Chicago’s 2025 Building Performance Standards Are Triggering the Largest Commercial Electrical Infrastructure Overhaul in the City’s History
Chicago’s commercial building owners are facing an unprecedented wave of electrical infrastructure upgrades as the city’s ambitious 2025 building performance standards take full effect. The Chicago Energy Benchmarking Ordinance applies to commercial, institutional, and residential buildings larger than 50,000 square feet, requiring them to track whole-building energy use, report to the City annually, and verify data accuracy every three years. This regulatory shift is creating massive opportunities—and urgent requirements—for commercial electrical retrofits across the Windy City.
The Driving Force: Chicago’s Energy Transformation Code
The energy code updates align with decarbonization goals in Chicago’s climate action plan, which aims to reduce carbon emissions by 62% from 2017 levels by 2040. Buildings produce 69% of the city’s emissions. The new standards aren’t just about compliance—they’re about fundamentally transforming how Chicago’s commercial buildings consume and manage electrical power.
Appliances for indoor cooking (like stoves), clothes drying and hot water heating do not need to be electric—but they must have electrical capacity with the appropriate wiring and outlets for electronification updates in the future. This “electric-ready” requirement is forcing building owners to invest in substantial electrical infrastructure upgrades, even if they’re not immediately switching to all-electric systems.
New Electrical Requirements Reshaping Commercial Buildings
The 2025 standards introduce several game-changing electrical requirements that are driving retrofit demand:
- New requirements for outlets to be tied to occupancy sensors or timer controls to remove vampire loads from items that are plugged in to outlets
- Requirements related to energy-efficient lighting; designing certain commercial building roofs to support future solar panel installations; constructing residential buildings with infrastructure that enables a future switch to electric-powered appliances
- The Chicago Electrical Code (Title 14E of the Municipal Code) incorporates provisions of the 2017 National Electrical Code, which is published by the National Fire Protection Association (NFPA)

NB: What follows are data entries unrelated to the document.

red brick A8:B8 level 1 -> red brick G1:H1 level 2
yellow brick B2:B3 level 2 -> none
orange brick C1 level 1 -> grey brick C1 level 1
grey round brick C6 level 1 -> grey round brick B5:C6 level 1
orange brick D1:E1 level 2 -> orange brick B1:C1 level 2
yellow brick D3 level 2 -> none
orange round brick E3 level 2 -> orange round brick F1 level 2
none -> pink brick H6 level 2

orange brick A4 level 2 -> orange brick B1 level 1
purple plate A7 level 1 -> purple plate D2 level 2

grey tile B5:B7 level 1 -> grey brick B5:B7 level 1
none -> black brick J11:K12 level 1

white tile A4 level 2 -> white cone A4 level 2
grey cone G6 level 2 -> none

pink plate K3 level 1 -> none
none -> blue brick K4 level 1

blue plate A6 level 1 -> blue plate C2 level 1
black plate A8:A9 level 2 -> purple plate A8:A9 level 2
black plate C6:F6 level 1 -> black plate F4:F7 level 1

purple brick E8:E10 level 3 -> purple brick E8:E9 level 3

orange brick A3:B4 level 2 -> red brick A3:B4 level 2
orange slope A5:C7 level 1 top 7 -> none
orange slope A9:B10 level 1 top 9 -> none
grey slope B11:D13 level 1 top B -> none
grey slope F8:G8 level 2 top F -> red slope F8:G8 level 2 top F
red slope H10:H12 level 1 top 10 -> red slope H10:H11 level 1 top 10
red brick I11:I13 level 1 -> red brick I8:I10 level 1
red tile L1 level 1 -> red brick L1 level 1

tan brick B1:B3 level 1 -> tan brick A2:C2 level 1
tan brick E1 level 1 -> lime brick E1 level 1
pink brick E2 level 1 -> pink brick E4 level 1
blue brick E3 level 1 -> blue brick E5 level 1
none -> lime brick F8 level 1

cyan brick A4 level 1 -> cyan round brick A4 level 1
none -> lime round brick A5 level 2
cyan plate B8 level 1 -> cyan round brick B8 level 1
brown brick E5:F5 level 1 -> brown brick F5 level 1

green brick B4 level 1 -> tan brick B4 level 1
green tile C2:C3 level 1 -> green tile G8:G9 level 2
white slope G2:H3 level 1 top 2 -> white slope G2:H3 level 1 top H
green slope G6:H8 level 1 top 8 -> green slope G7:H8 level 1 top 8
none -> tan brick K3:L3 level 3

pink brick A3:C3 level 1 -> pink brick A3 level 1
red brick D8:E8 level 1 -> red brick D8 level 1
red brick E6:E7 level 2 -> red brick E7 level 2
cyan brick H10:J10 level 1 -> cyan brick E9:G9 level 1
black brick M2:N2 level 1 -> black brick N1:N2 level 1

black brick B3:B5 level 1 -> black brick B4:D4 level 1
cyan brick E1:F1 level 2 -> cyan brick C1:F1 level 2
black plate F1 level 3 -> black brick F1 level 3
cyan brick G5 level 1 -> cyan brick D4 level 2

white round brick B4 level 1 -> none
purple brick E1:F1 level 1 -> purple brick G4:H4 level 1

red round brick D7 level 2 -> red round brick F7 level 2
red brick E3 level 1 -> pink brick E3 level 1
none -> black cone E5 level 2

The Compliance Reality: Penalties and Enforcement
Starting in 2025, the City of Chicago is set to introduce stricter penalties for buildings that fail to comply with the benchmarking requirements. Non-compliance can lead to fines but more importantly, repeated non-compliance could lead to stricter scrutiny and potential limitations on building operations. The specifics of these penalties have been outlined to ensure that they serve as a significant deterrent against non-compliance.
Buildings that fail to submit benchmarking reports face fines of up to $100 per violation, with additional daily penalties of $25 per day until compliance is achieved. For commercial building owners, this creates a powerful financial incentive to invest in electrical retrofits that improve energy performance and ensure compliance.
The Business Case for Electrical Retrofits
Beyond compliance, the electrical retrofit revolution offers substantial business benefits. Invest in high-efficiency HVAC, LED lighting, and smart building controls to lower energy consumption. Retrofitting aging equipment can yield immediate performance gains. Modern electrical systems also support utility demand response programs that reduce peak electricity demand and lower costs. Smart energy management can help optimize building operations.
The city’s benchmarking requirements are also driving transparency in the real estate market. The Chicago Benchmarking Energy Ordinance created the Chicago Energy Rating System. The system assigns all buildings over 50,000 square feet an energy performance rating, which will be required to be posted in a prominent location and shared at the time of listing the property for sale or lease. It went into effect in 2019.
Finding the Right Electrical Partner
With the scale and complexity of these retrofit requirements, choosing experienced Commercial Electrical Services Chicago providers has become critical for building owners. The projects often involve sophisticated electrical infrastructure upgrades, from panel replacements and circuit additions to smart building controls and energy management systems.
Chicago enforces the Illinois Energy Conservation Code, which aligns with: These rules are designed to reduce energy waste and support Chicago’s 2025 climate goals. Professional electrical contractors must navigate not only the technical complexity but also the evolving regulatory landscape.
Looking Ahead: The Long-Term Impact
The 2022 Climate Action Plan includes electrification goals for residential, commercial, and industrial buildings. Resilient Chicago, the city’s resilience strategy, includes a goal to transition to 100% renewable energy in buildings across the city by 2035. This means the current wave of electrical retrofits is just the beginning of a longer transformation.
For commercial building owners, the message is clear: the 2025 building performance standards represent both a regulatory requirement and a strategic opportunity. Those who invest in comprehensive electrical retrofits now will be better positioned for future regulations while immediately benefiting from improved energy efficiency, reduced operating costs, and enhanced property values.
The Chicago commercial electrical retrofit revolution is more than a compliance exercise—it’s a fundamental shift toward a more sustainable, efficient, and resilient urban infrastructure. Building owners who act decisively to upgrade their electrical systems will find themselves at the forefront of Chicago’s energy transformation, well-prepared for the city’s ambitious 2035 renewable energy goals.